Poco a poco, se van consiguiendo las cosas. La socialdemocracia, la izquierda en general, está de capa caída por la mayor parte de Europa, y a España le restan meses para ver su declive definitivo, pero con lo que no se ha logrado acabar por el momento es con la sensación de que, si piensas o actúas de un modo distinto al proyectado por la ideología progre, pasas a ser directamente carne de cañón, una miserable víctima del fanatismo o la carencia de luces en el juicio. Por desgracia, esta ha sido la imagen que ha calado en el conjunto de la sociedad, promovida además por los medios informativos, tanto los de la prensa escrita como por los audiovisuales.

Escasas son las fechas en que los diarios más importantes, como El País, incluían, en algún que otro número, densos artículos con el único fin de humillar -lo siento, no hay palabra alternativa- a aquellos cuyo planteamiento político no fuera el de un progresismo de manual.
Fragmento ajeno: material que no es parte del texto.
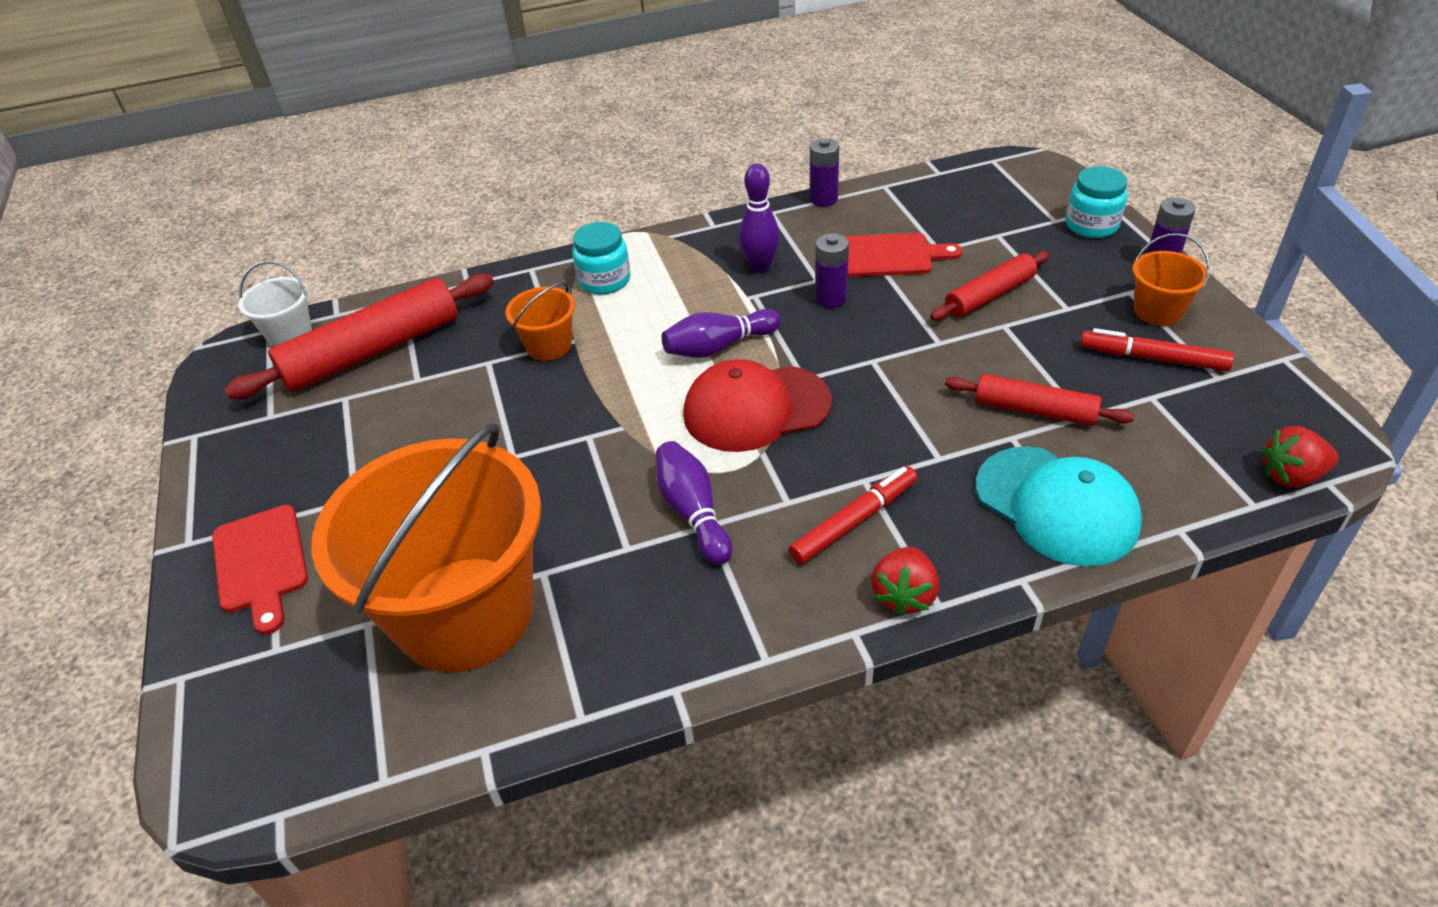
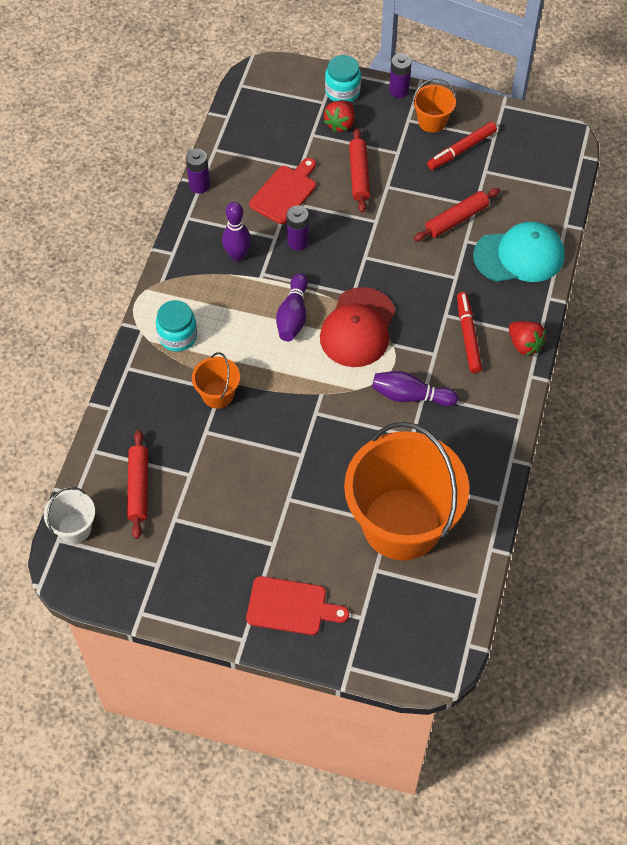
camera: 60 degrees left, 15 degrees up
(373, 351) = (138, 487): red rolling pin -> red rolling pin, size x0.58
(1291, 476) = (568, 164): red strawberry -> red strawberry (340, 124)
Un auténtico despropósito que, contrariamente, contó con el beneplácito general, repitiéndose la maniobra por otras cabeceras nacionales. Por ejemplo, un ejemplar de La Provincia de este mismo verano, fue testigo de cómo, en las páginas centrales del suplemento dominical, se asistía a la inexcusable vejación de aquella parte de la población que renegaba de los ideales de la izquierda, aunque con un matiz muy peligroso: se valían de voces salidas de la universidad para dar un aire de supuesta verdad científica a lo que de suyo era el discurso del odio y el sectarismo más burdo. En su paroxismo, se llegaba a calificar a los ciudadanos que defendían posturas ajenas al credo progre como «enfermos mentales». Y, sin embargo, a los rojos de la época franquista se les llegaba a etiquetar con la misma vitola que ahora utilizan sus correligionarios del presente para definir a los que son de derechas. Valiéndose torticeramente de la psiquiatría de entonces, los españoles de izquierdas experimentaron la patologización de su ideología por parte del régimen. Y lo curioso es que, justo en estos momentos, los «enfermos mentales» sean los conservadores, los que no comulgan con las ideas de los que están en el poder. En fin, esto es lo que tiene estudiar con objetividad la historia reciente de España.

Decía que los europeos están perdiendo el miedo a expresarse en libertad, a llamar a las cosas por su nombre sin recibir el varapalo del supremacismo moral de la izquierda. Quieren que nadie ocupe ilegalmente sus casas, adquiridas con el esfuerzo y el sacrificio de muchos años. Quieren que sus hijos reciban una educación de calidad y, sobre todo, que nadie les diga cuál debe ser el modelo de familia a adoptar. Quieren que se respete la intimidad del hogar y, por supuesto, la dignidad del legado de unas tradiciones. En pocas palabras, recobrar lo que, desde tiempos de la ilustración, ha sido la huella imperecedera de Europa en el resto del mundo: la libertad de conciencia, la tolerancia religiosa y el orgullo de la pertenencia a una civilización. Nunca antes una ideología, como esta de la izquierda puritana y prohibicionista, había puesto en peligro los valores de todo un continente. Y sólo decirlo ya es un triunfo.